Sangria got me thinking about small plates - my favorite way to eat all summer. Preparing a variety of items is a great way to cook from your CSA delivery or market selections and gets your family trying some new things. Like last year, when we had our first taste of garlic scapes.
Bruschetta - which is pronounced with a hard K in the middle, something like Bruce-ketta and nothing like Bru-Shedda - is a favorite smackerel in the Pinch kitchen. I keep baguette slices in my freezer, which, when brushed with a bit of olive oil and baked, make lovely crostini. Kalamatas are also kept in constant supply year round, so bruschetta with Tapanade are a common enough occurrence, no matter the season. Once Roma tomatoes start looking good at the market, though, they get chopped up with for my favorite seasonal bruschetta. Here's that recipe:
Roma Tomato Bruschetta
Print recipe only here
YOU WILL NEED
Baguette, sliced diagonally
Pastry brush or baster - optional but helpful tool
4 Roma tomatoes, sliced, seeds and pulpy insides removed and finely diced
1 clove garlic
1-2 T red onion
1-2 T fresh parsley or basil
2 t olive oil
1 t red wine vinegar
Pinch kosher salt
First, make the crostini. Preheat an oven or toaster oven to 350.

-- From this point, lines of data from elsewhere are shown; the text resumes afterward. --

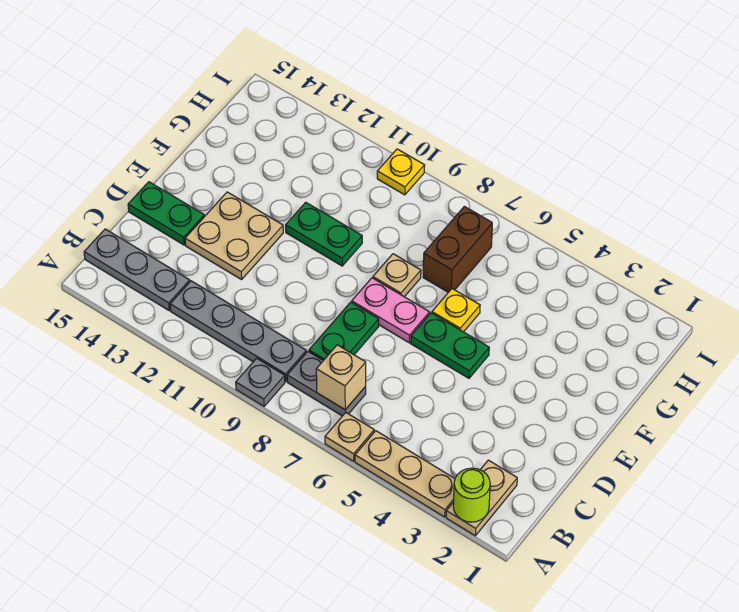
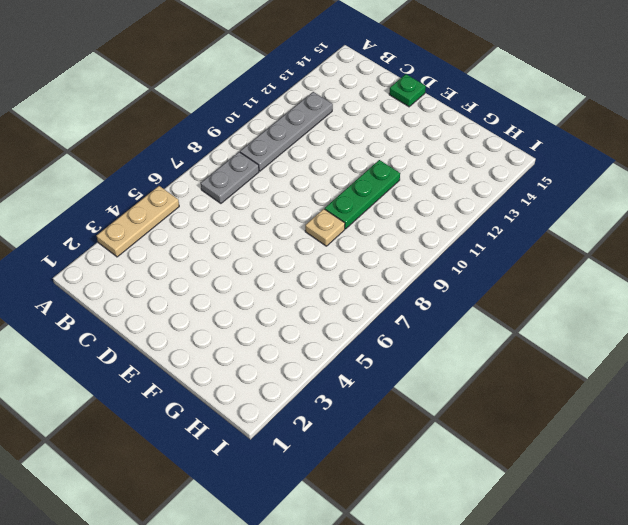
green plate D15 level 1 -> green plate D14:D15 level 1
green plate F9:F11 level 1 -> green plate F10:F11 level 1
none -> tan plate A2:B2 level 1
none -> tan plate A6 level 1
none -> grey plate A9 level 1

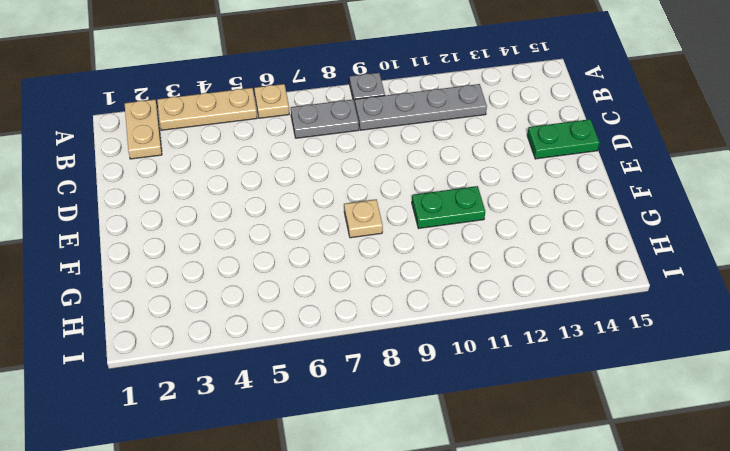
none -> grey plate B13:B15 level 1
none -> green plate C8:D8 level 1
none -> tan plate D12:E13 level 1

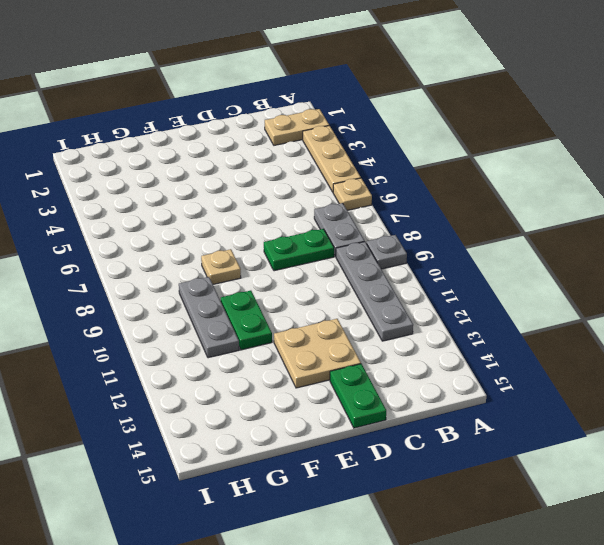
grey plate G9:G11 level 1 -> grey plate B13:B15 level 1
none -> green plate E5:E6 level 1
none -> pink plate E7:E8 level 1
none -> yellow plate F6 level 1

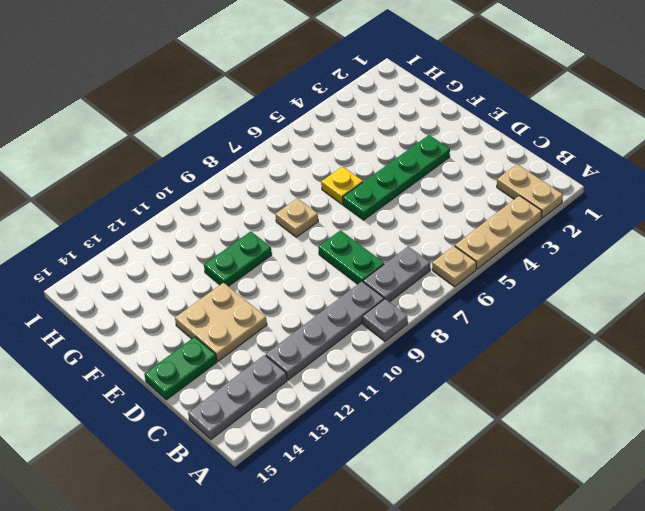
green plate E3:E6 level 1 -> green plate E5:E6 level 1
none -> pink plate E7:E8 level 1
none -> brown brick G7:H7 level 1
none -> yellow plate I10 level 1

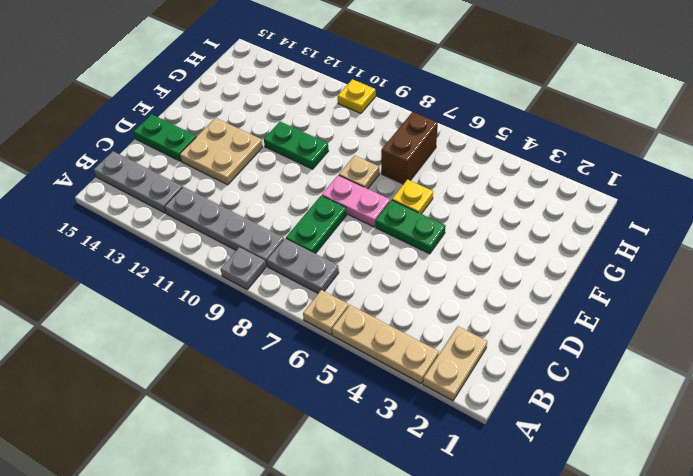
none -> lime round brick A2 level 2
none -> tan brick B7 level 2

Slice the baguette diagonally into 1 cm-think slices. Allow for 2-3 slices per person.
Using a pastry brush or baster, brush both sides with olive oil.
Bake about 10 minutes or until crispy and nicely browned. Turn over slices and bake other side. Cool completely.
Meanwhile, use a serrated utility knife to slice tomatoes into 1 cm-thick slices. Remove seeds and pulpy insides and finely dice. Transfer to a small mixing bowl.
Chop red onion and parsley (or basil, or both) and add to tomatoes. Use a garlic press or finely chop the garlic and add. Add olive oil, vinegar and salt and stir to combine everything. Allow to sit for 20 minutes or until ready to serve.
At point of service, top each crostini with the Romas and enjoy immediately.